Würde mich über Tips sehr freuen.
mfg tobi13


----------



## fac3l3ss (5. März 2010)

tobi13 schrieb:


> Guten Abend
> 
> Ich habe mir vor kurzem einen neuen Monitor zugelegt, alles läuft bestens bis auf Company of Heroes. Hier packt der Monitor irgendwie nich die 60 hz, wenn ich die native Auflösung(1920 x 1080) auswähle habe ich nur ca. 30 hz. Senke ich die Auflösung habe ich keine Probleme mehr, auch nicht wenn ich das Spiel im Fenstermodus (also nicht im Vollbild) starte. Mit anderen Spielen wie Anno, Cod, ... läuft alle normal.
> 
> ...


Wo liest du das mit den Hz aus, wenn ich fragen darf?
Ich hab den Monitor auch, allerdings kein CoH...

MfG
fac3l3ss


----------



## tobi13 (5. März 2010)

Im Monitor Menü unter Informationen wird es angezeigt.

mfg tobi13


----------



## FatBoo (6. März 2010)

Gibts da nicht irgendwo diese Einstellung, dass die Wiederholungsrate (Hertz) auf die fps-Rate reguliert wird?
Hab da irgendwas im Hinterkopf, kann sein, dass das auch totaler Mist ist XD


----------



## tobi13 (6. März 2010)

Wo meinst du jetzt, bei Company of heroes oder bei den Nvidia Systemsteuerungen?


----------



## tobi13 (6. März 2010)

Hat keiner ne Idee woran es liegen könnte?


----------



## Prince_of_Darkness (7. März 2010)

FatBoo schrieb:


> Gibts da nicht irgendwo diese Einstellung, dass die Wiederholungsrate (Hertz) auf die fps-Rate reguliert wird?
> Hab da irgendwas im Hinterkopf, kann sein, dass das auch totaler Mist ist XD



Ich glaube du meinst VSync wo die fps der Hertz zahl angepasst werden.
Es tut mir leid, ich habe keine Idee :/

PS: Company of Heroes scheint sich da eh ein wenig zu haben, ich kann auf meinem Monitor auch nicht die 1920x1080 nutzen, da dann immer kommt "input not supportet"


----------



## tobi13 (7. März 2010)

Ok, danke. Spiel ich es eben in 17.. x irgendwas. Ist ja nicht so schlimm, war nur besorgt ob vieleicht am Monitor irgendwie kaputt ist oder irgendwas falsch eingestellt ist. 
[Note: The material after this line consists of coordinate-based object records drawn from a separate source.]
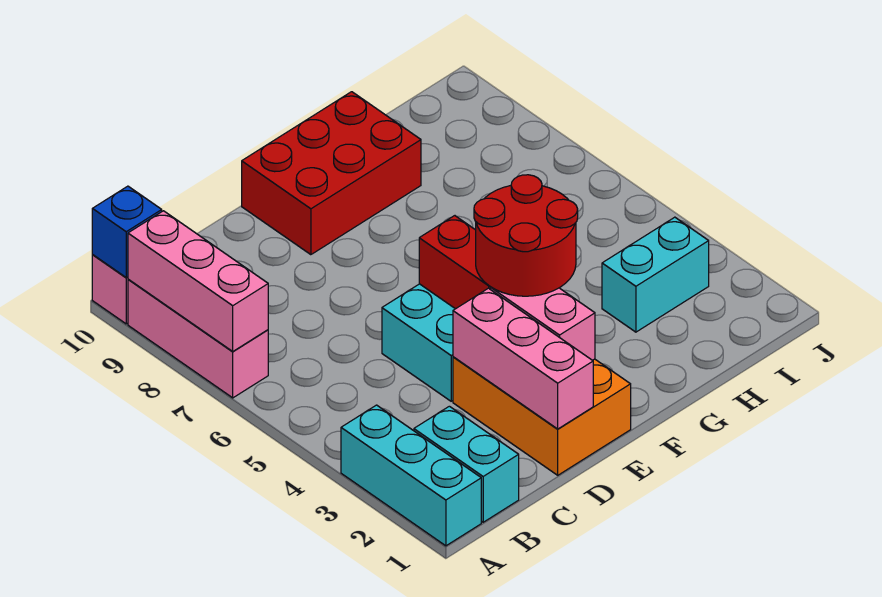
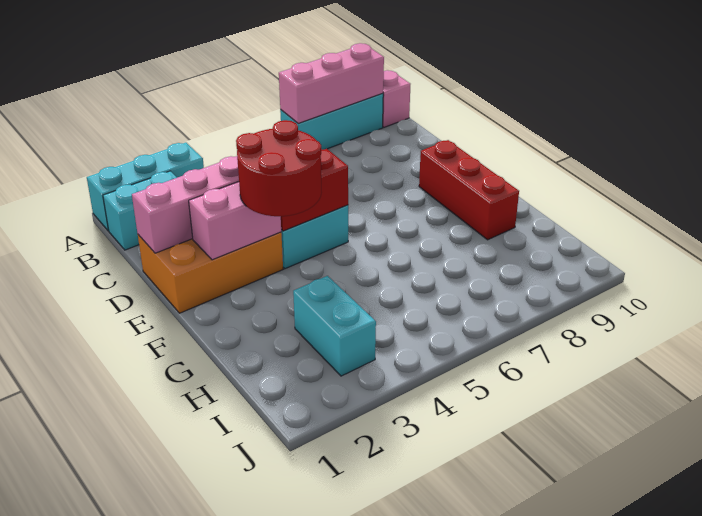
pink brick A7:A9 level 1 -> cyan brick A7:A9 level 1
blue brick A10 level 2 -> none
red brick E9:G10 level 1 -> red brick E9:G9 level 1

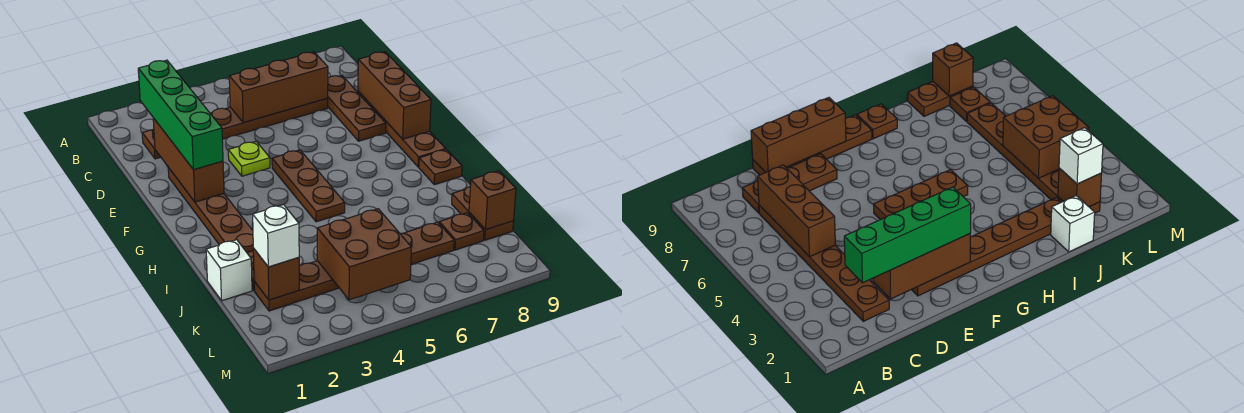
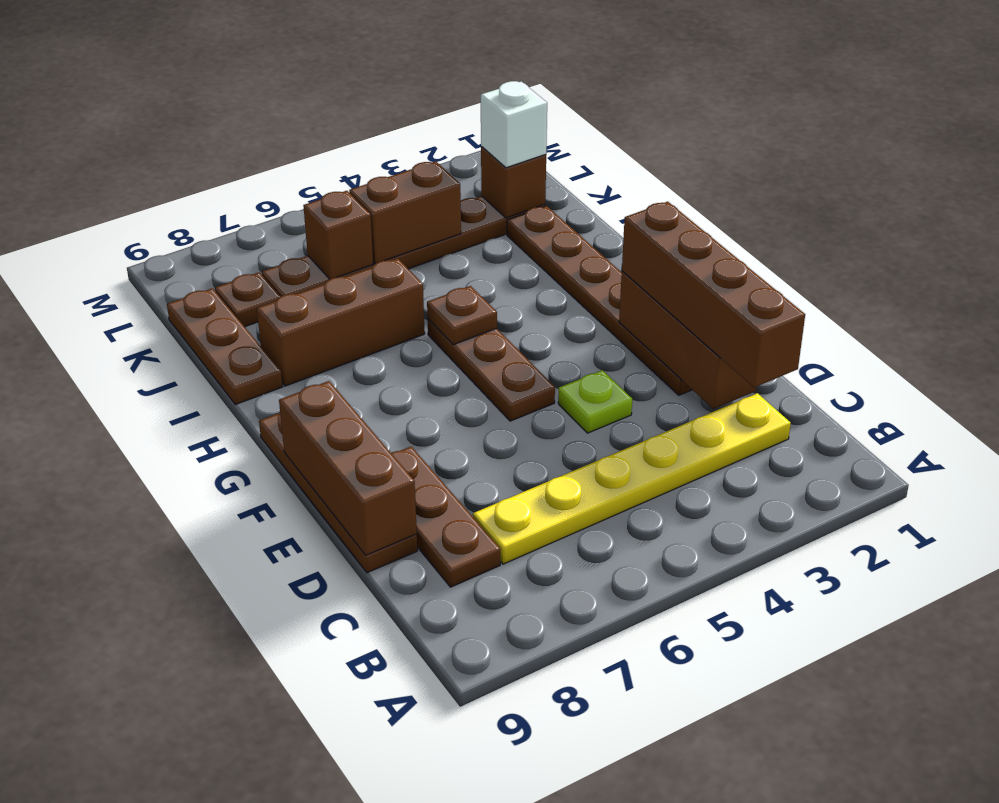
brown plate C2:C7 level 1 -> yellow plate C2:C7 level 1
green brick C2:F2 level 3 -> brown brick C2:F2 level 3
brown brick C5:C7 level 2 -> brown brick I6:I8 level 1
brown plate H9 level 1 -> brown plate H5 level 2
white brick J1 level 1 -> none
brown plate J9:K9 level 1 -> brown plate I9:K9 level 1
brown brick K4:L5 level 2 -> brown brick K4:K5 level 2
brown brick K9 level 2 -> brown brick K6 level 2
Ich hab auch noch rausgefunden, dass wenn ich die Auflösung in CoH auf 1920 x 1080 stell, laut Monitor nur 1920 x 1079 empfangen werden. Vielleicht liegts ja daran?

Trotzdem danke an alle


----------



## Prince_of_Darkness (7. März 2010)

tobi13 schrieb:


> Ok, danke. Spiel ich es eben in 17.. x irgendwas. Ist ja nicht so schlimm, war nur besorgt ob vieleicht am Monitor irgendwie kaputt ist oder irgendwas falsch eingestellt ist.
> 
> Ich hab auch noch rausgefunden, dass wenn ich die Auflösung in CoH auf 1920 x 1080 stell, laut Monitor nur 1920 x 1079 empfangen werden. Vielleicht liegts ja daran?
> 
> Trotzdem danke an alle



Das könnte sein...ich spiels meistens auf 1650x irgendwas 
ich hatte schon drüber nachgedacht ob coh vllt ne höhere hertz zahl bei 1920x1080 forced aber wenn die auflösung da so merkwürdig ist...


----------



## tobi13 (7. März 2010)

Wer weis woran es liegt, solang mans spieln kann und es die ausnahme bleibt ist es egal:


----------



## Prince_of_Darkness (7. März 2010)

bei mir tritt original das gleiche nochmal auf - bei crysis, aber das mag ich eh nich XD


----------